SM: I will say though, that if you continue to evaluate investments based on a tried-and-true method that has served you for years, don’t deviate from that and continue to look at the factors that are important for you and your portfolio.

It may be time to make a change and take a different approach, but ultimately everyone needs to look at each opportunity on its own merits given your threshold and limits. There are certainly opportunities for those who are willing and able to continue or increase their investment spending through these downturns, and we’ve seen and been a part of many of those firsthand.

It’s not possible to anticipate every twist and turn in the real estate market. However, are there any strategies to bolster your investments so that they can more effectively withstand unseen challenges in the market? Is it possible to make decisions that “recession-proof,” your real estate investments?

SM: We talk to every client about our “Buy. Hold. Prosper” approach and I feel like this is a pertinent time to bring this up.

Nothing is foolproof and 100 per cent certain in any market, but, given the capital appreciation in short- and long-term historical data at hand, you can withstand changes like interest rates, mortgage stress tests and other situations that arise by simply buying consistently with the goal of holding and being a long-term investor. Quick-buck strategies can work but are not for the long-term when we talk to clients about truly creating wealth for their families, potentially for generations.

JM: As we’ve seen here in mid-2022, with a small dip in the sales market, rents have increased. So, if you are a landlord with a few properties, your income has increased, and your long-term evaluation of assets has remained the same in the long-term.

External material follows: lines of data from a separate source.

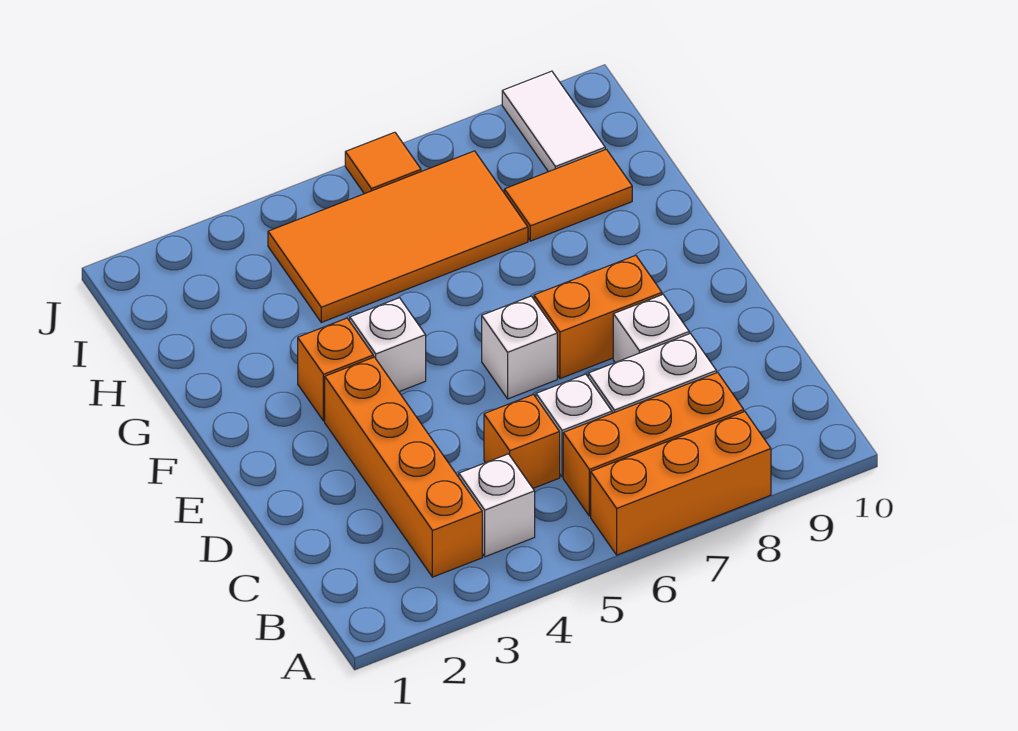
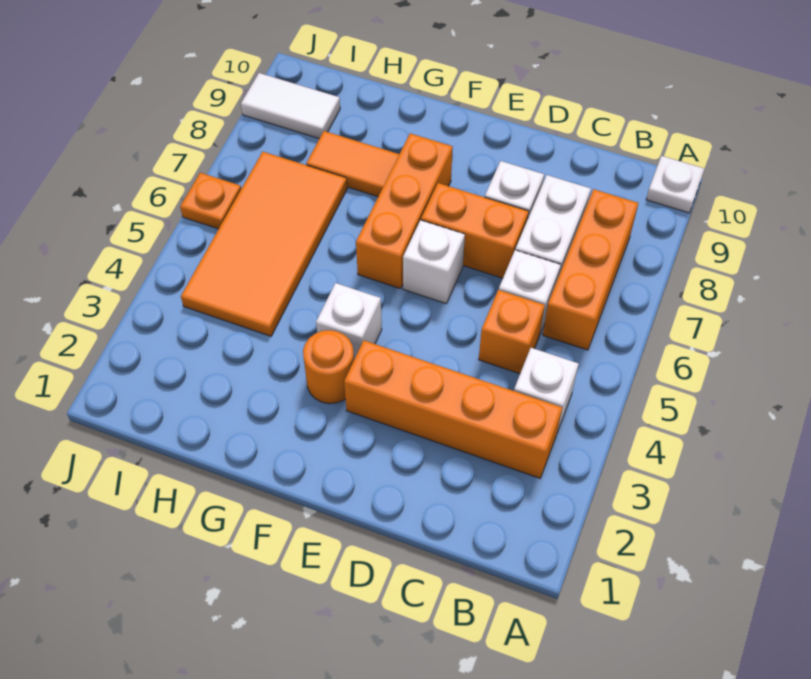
orange brick A6:A8 level 1 -> orange brick F6:F8 level 1
none -> white plate A10 level 1
orange brick E7:E8 level 1 -> orange brick D7:E7 level 1
orange brick F3 level 1 -> orange round brick F3 level 1
orange tile H8:H9 level 1 -> orange tile G8:H8 level 1
orange tile J6 level 1 -> orange plate J6 level 1

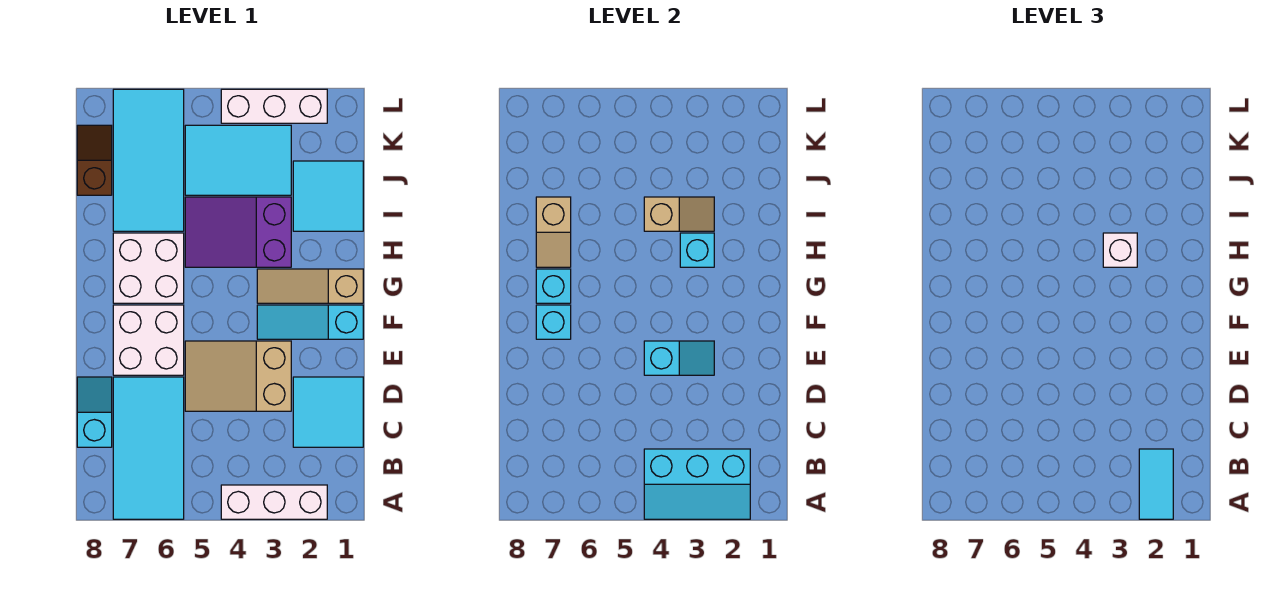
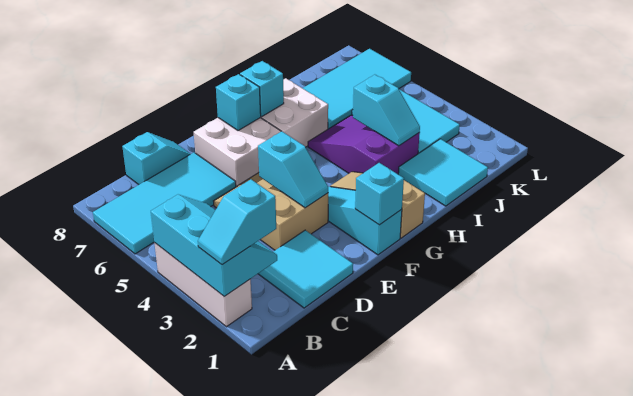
cyan slope A2:B4 level 2 top B -> cyan slope A2:B4 level 2 top A
cyan tile A2:B2 level 3 -> cyan slope A2:B2 level 3 top B
cyan brick H3 level 2 -> cyan brick F1 level 2
white brick H3 level 3 -> none
tan slope H7:I7 level 2 top I -> none
tan slope I3:I4 level 2 top 4 -> cyan slope I3:I4 level 2 top 4
brown slope J8:K8 level 1 top J -> none
white brick L2:L4 level 1 -> none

What would you advise pre-construction investors not to do in tough economic times? When it comes to buying and selling new homes, are there actions and mistakes investors should avoid?

SM: We’ve touched on this before, but the risk is when you change your criteria or get into something that is outside your stated limits of investments.

JM: For example, if you are someone who believes immensely in the location of your investment, then perhaps you should not jump at an offer that doesn’t satisfy your location criteria just because there may be a small advantage now. Ultimately, the market will regain strength, get back on its normal growth curve, and then you’ll have an asset that you don’t necessarily believe in which can cause issues for you when having to sell or mitigate the asset that doesn’t fit in your plan.

Close up of an angular modern condo building on Toronto's Queens Quay West.

If you believe in the location of your investment, it may be best not jump at an offer that doesn’t satisfy your location criteria, according to John Mehlenbacher. Image by Narciso Arellano via Unsplash

As markets gradually begin to recover during a recession or other economically challenging events, what next steps should an investor take? How can investors capitalize on an upswing in the market as much as a downswing?

SM: The work is done before the upswing, and often much before the upturn. That means that as you grow your portfolio, your assets will appreciate that much more as the market turns upward. Ideally, you have added to your portfolio prior to this occurrence to reap the maximum gains as time goes along.

JM: When the market turns upward you can use the positive sentiment to your favour when you have a strong portfolio, given that you already hold the assets. Rents will go up, prices appreciate, and so on. There might be added investment opportunities as projects ramp up in such a market. You might be able to find more people willing to make deals and invest in projects as the more positive market makes for more deal-making and opportunities.